Classical Sanskrit Literature

            Panini, a linguistic researcher in 5th century BCE standardized the grammar of Vedic Sanskrit and published in his book ‘Ashtadhyayi’. Ashtadhyayi consists of eight chapters that sets the linguistic standards for Sanskrit language. Sanskrit language has an innate ability to generate unique words for new situations and concepts. The revered books of Hindus-Mahabharata and Ramayana has Classical Sanskrit script. Most of the Puranas were in classical sanskrit which were enlightened to the next generation in the form of poems, hymns, dramas, slokas and mantras. Classical Sanskrit was a distinguished language during the Gupta period and Pre-Islamic era dating between 3rd to 8th BCE. Poetry and dramas were prominent in sanskrit language. Some of the famous poets and dramatists of that time were Shudraka, Bhasa, Asvaghosa and Kalidasa. Their works are eternal and would never fade away with time.

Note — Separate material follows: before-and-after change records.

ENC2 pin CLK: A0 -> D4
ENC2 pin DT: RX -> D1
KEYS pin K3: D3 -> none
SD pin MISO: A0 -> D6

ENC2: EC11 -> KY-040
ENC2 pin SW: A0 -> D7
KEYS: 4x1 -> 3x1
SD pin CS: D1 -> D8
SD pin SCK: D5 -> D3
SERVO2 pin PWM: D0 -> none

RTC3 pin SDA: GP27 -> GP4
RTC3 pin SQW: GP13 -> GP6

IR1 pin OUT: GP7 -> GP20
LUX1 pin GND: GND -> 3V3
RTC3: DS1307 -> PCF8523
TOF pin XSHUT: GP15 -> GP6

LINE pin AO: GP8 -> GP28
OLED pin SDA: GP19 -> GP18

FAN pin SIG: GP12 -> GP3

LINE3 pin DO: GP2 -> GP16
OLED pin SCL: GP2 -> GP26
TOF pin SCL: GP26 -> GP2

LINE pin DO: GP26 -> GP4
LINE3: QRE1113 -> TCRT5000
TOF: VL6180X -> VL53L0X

Sanskrit in Contemporary Era

            Apart from a sacred and ancient language that held the culture and tradition of India,Sanskrit language has had its hands on various field in modern era.

  • The Yoga-Sutras of Patanjali is being referred by the yoga practitioners till date.
  • The archaic literary work of the language entrusted with definitive ideals, life principles and ethos has helped in imbibing self-discipline and molding the character of future generations.
  •       Baudhyana had already explained a theorem which relates to the   Pythagoras   theorem in one of the Sulba Sutras. Sulba Sutras explains   the geometry for       constructing sacrificial fire/altar for rituals.
  •       With boundless knowledge in ancient texts relating to astronomy,   mythology, medicine and literature, Sanskrit became a global phenomenon in bridging the gap between east and the west. Historians,cademicians and scions acknowledged Sanskrit for its scientific and    artistic repertoire.
  •       Ayurveda is being widely followed by many people for their ailments. The base  of Ayurveda traces back to Atharva Veda, the last of four Vedas.
  •       The procedure of plastic surgery has been explained by Sushrutha in 6th       Century BCE. The verses that explains the principle and procedure of       Plastic surgery can be found in Atharva Veda, especially about Rhinoplasty    which declared him as the ‘Father of Plastic Surgery’.
  •       The motto of Supreme Court, the three Indian armed forces and several     National Educational institutes are derived from Sanskrit literature. The     motto of Indian army ‘Seva Paramo Dharma’ is a Sanskrit verse from    Bhagavad Gita meaning ‘Service before self’.
  •       In 1970, Sudharma, a Sanskrit daily was published in Mysore. Due to       modernization, the publications incorporated E-Newspaper since 2009       which is now being accessed in more than 90 countries.

World Sanskrit Day

            The language holding a rich heritage, systematic grammar rules and a wide vocabulary has guided the people in various fields. The language which was considered as Pan-Indian during the middle ages turned out to inspire people around the world in modern times. To celebrate the language that lived through centuries, Sanskrit Day is celebrated every year since 1969 as per the notifications of Union Ministry. It is believed that the full moon day of Shravana month was considered auspicious to start the study of Vedas during ancient times. Hence, Sanskrit day is celebrated on the same day every year. Seminars, speeches of Sanskrit scholars and students are being held in various parts of India by Samskrita Bharathi to revive the traditional values of the language.


            The language bestowed with classical wisdom, grandiose of Vedas, Upanishads and Puranas endures to influence the life of people thereby upholding the cultural and spiritual values since ancient times. Later in the modern days, the decoding of Vedas and Sutras have made this language reach worldwide and is being recognized by scholars in various fields. Reminiscing a remarkable thought in Sanskrit ‘Vasudaiva Kutumbakam’ i.e World is one family which is built upon the ideals of integrity, multi-cultural acceptance and universal brotherhood is imperative to progress as a society. The scientific and philosophical treatises which has been an epitome of living tradition should be passed on to generations for the betterment of human race and worldly peace.